Solution: Given that $J_n = \left( 0, \frac{1}{n} \right) $. Let \[ J = \bigcap_{n=1}^{\infty} J_n. \] We need to show that the $J$ is empty. Suppose not, let $x \in J$. That means \begin{align*} \forall\ n \in \mathbb{N} \ \left( x \in J_n \right) & \implies \forall\ n \in \mathbb{N} \left( x \in \left( 0,\frac{1}{n} \right) \right) \\ & \implies \forall\ n \in \mathbb{N} \left( 0 < x < \frac{1}{n} \right). \end{align*} Thus for any $n \in \mathbb{N} $, we have $nx < 1$, which contradicts the Archimedean property. Therefore, $J = \emptyset $.

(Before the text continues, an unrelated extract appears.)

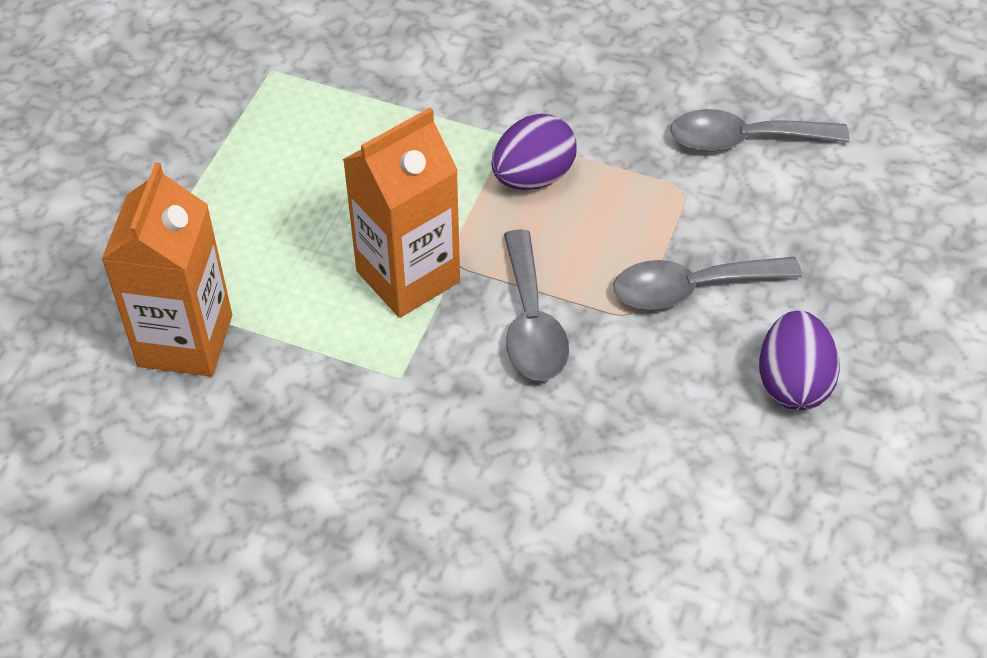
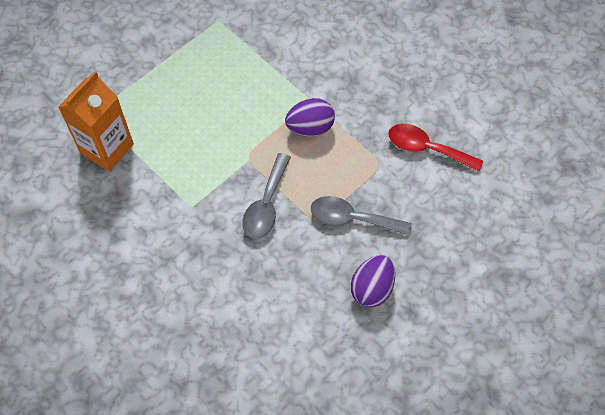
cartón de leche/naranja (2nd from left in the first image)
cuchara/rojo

Now we need to show that \[ J\coloneqq \bigcup_{n=1}^{\infty} \left( 0, \frac{1}{n} \right) = (0,1). \] Let $x \in J$. This implies there exists $n \in \mathbb{N} $ such that $x \in \left( 0, \frac{1}{n} \right) \subseteq (0,1) $ and hence $x \in (0,1)$. Therefore, $J \subseteq (0,1)$. On the other hand, let $x \in (0,1)$, then $x \in J_1$ and hence $x \in J$. Thus $J = (0,1)$.